Dateline May 8th --- It is with great sadness that we at DSR inform our readers that Gul Khan, one of the most popular and free-spirited members of the Khan clan that had such a presence on the World Professional Squash Association (WPSA) hardball tour during its glorious run from the late 1970’s until the early 1990’s, suffered a severe stroke on the evening of April 30th and died early this past Sunday, two months before what would have been his 70th birthday in July. 

  Gul and his older brother Mohibullah (universally known as Mo) were nephews of seven-time British Open champion Hashim Khan (one of whose sisters married Hashim’s childhood friend Safarullah Khan) and first cousins of Hashim’s sons Sharif, Aziz and Liaqat, whose name was Americanized to Charlie. All five of them appeared at almost every tour stop on the pro hardball circuit, whose No. 1 ranking Sharif held for more than a decade. A winner of the Pakistan Junior Championship during his teenage years, Gul moved to the United States during the 1970’s, sponsored by Mo, who at the time was the head pro at the Harvard Club of Boston, a position that President John Kennedy had helped to arrange. After serving as Mo’s assistant for a few years, Gul was offered the head pro position at the University Club of Boston, which he held until the early 1980’s before moving to New York, where he had stints as the head pro first at the Manhattan Squash Club on West 42nd Street and then at the Park Place Squash Club downtown. Towards the end of that decade, Gul relocated once more, this time to Cleveland, where he spent the last nearly three decades of his life and where he was the pro at the Cleveland Athletic Club and later the Tavern Club.

  At each of those venues, Gul’s charismatic, larger than life personality, contagious laugh and generous spirit earned him numerous supporters, admirers and fans, including famous figures as disparate as Senator Ted Kennedy, Patriots owner Bob Kraft and the famous artist Frank Stella, all of whom took squash lessons from Gul and became part of his large circle of friends. His stylish, crowd-pleasing game, tremendous racquet skill, speed, power, deception and flair for the dramatic made for captivating entertainment, and this combination of traits caused even the top players, including Sharif (whom Gul defeated at an event in Saucon Valley during Sharif’s prime), to regard Gul as one of their most challenging opponents. He advanced to many WPSA quarterfinals and a few semis, and was consistently ranked in the WPSA top 20. Gul also was an outstanding right-wall doubles player and the winner of three of the top doubles tournaments on the tour, namely the Heights Casino Doubles with his brother Mo in ’73 and with Peter Briggs in ’84 and the Cambridge Club Doubles in Toronto with Mo in ’74. In both 1999 and 2000, Gul teamed with cousin Gulmast to win the U. S. National Doubles 50-and-over crown, a dual achievement that Gulmast attributed to “outstanding coaching advice from my cousin and good friend. Cheers to Gul!”

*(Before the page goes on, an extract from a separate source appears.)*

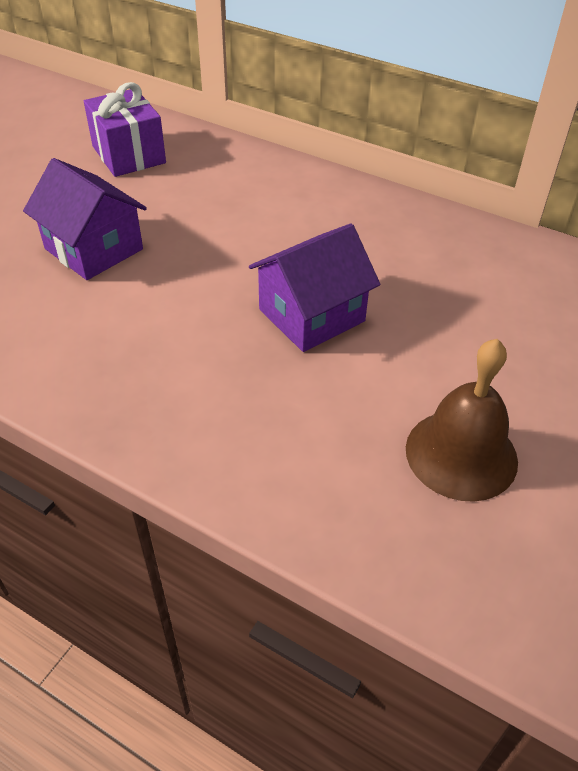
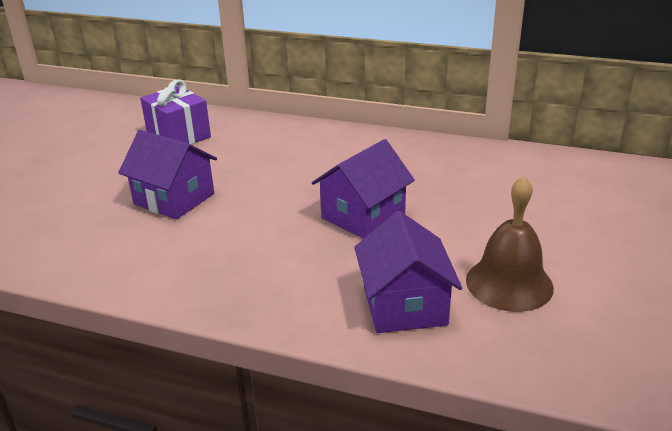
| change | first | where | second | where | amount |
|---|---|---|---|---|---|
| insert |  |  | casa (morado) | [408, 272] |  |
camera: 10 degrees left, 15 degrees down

  In addition, Gul was on the US team that played in a world team championship tournament sponsored by Pakistan International Airlines during the mid-1970’s, and he also earned a spot (along with teammates Mark Talbott, Larry Hilbert and Ted Gross) on the American team that competed in Karachi in the Hashim Khan Open in November 1980. This was the tournament in which Jahangir Khan, still a teenager at the time, had his first breakthrough wins, over Mohibullah Khan (a different person from Gul’s brother) in the semis and Qamar Zaman in the final, thereby launching a record-shattering career highlighted by an all-time record 10 consecutive British Opens. During this latter visit, Gul’s teammates noticed that he took on an even more relaxed and mellow persona than he normally displayed in the States, wearing traditional Pakistani garb and clearly luxuriating in being back in his native homeland. In light of the foregoing, it is perhaps not surprising that, per his oft-expressed wishes, he will be buried in Pakistan.

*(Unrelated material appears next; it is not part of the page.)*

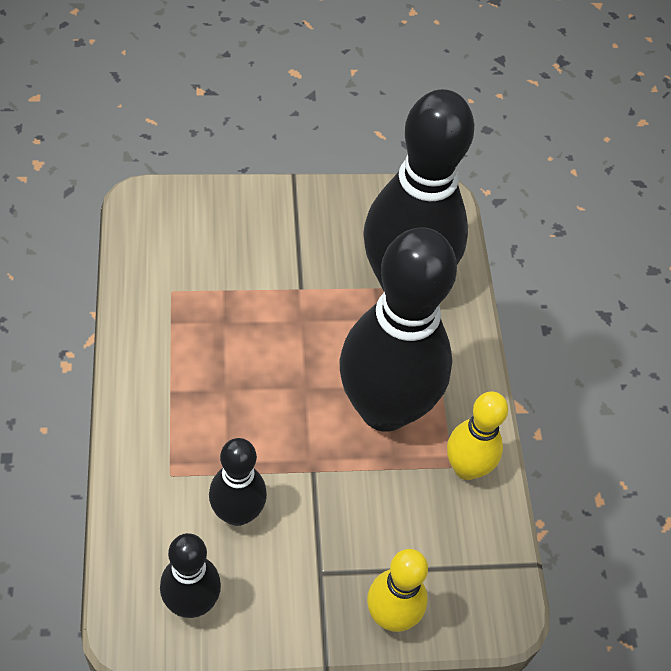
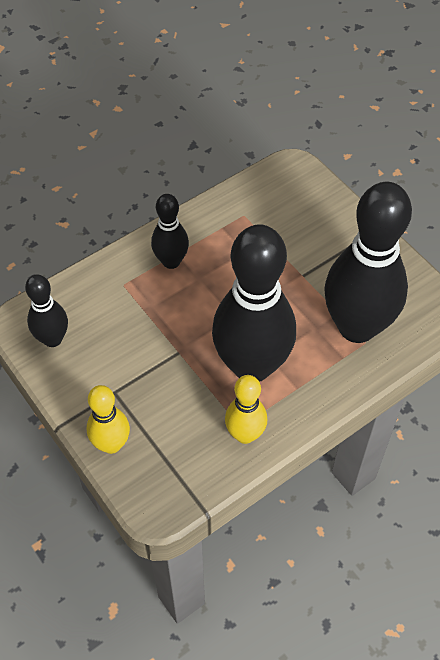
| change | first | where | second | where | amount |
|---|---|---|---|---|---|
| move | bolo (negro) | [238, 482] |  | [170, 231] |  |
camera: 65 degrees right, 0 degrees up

   Gul was a compelling personality and beloved figure, and he will be sorely missed by his legion of friends and fans throughout the squash world. Sharif and his wife, Karen, may have best expressed what so many felt upon learning the sad news of Gul’s passing when they wrote, “Gul had a heart of gold. He lived large, he knew politicians, business wheeler-dealers, lawyers, baseball stars, famous artists, and they knew him. But he also knew the local guys at the ‘Cheers’ bar, the maintenance guy in his apartment building and the people who needed a helping hand on his block in Cleveland. We will miss him, and life may be a little less exciting without him, but we will never forget him.”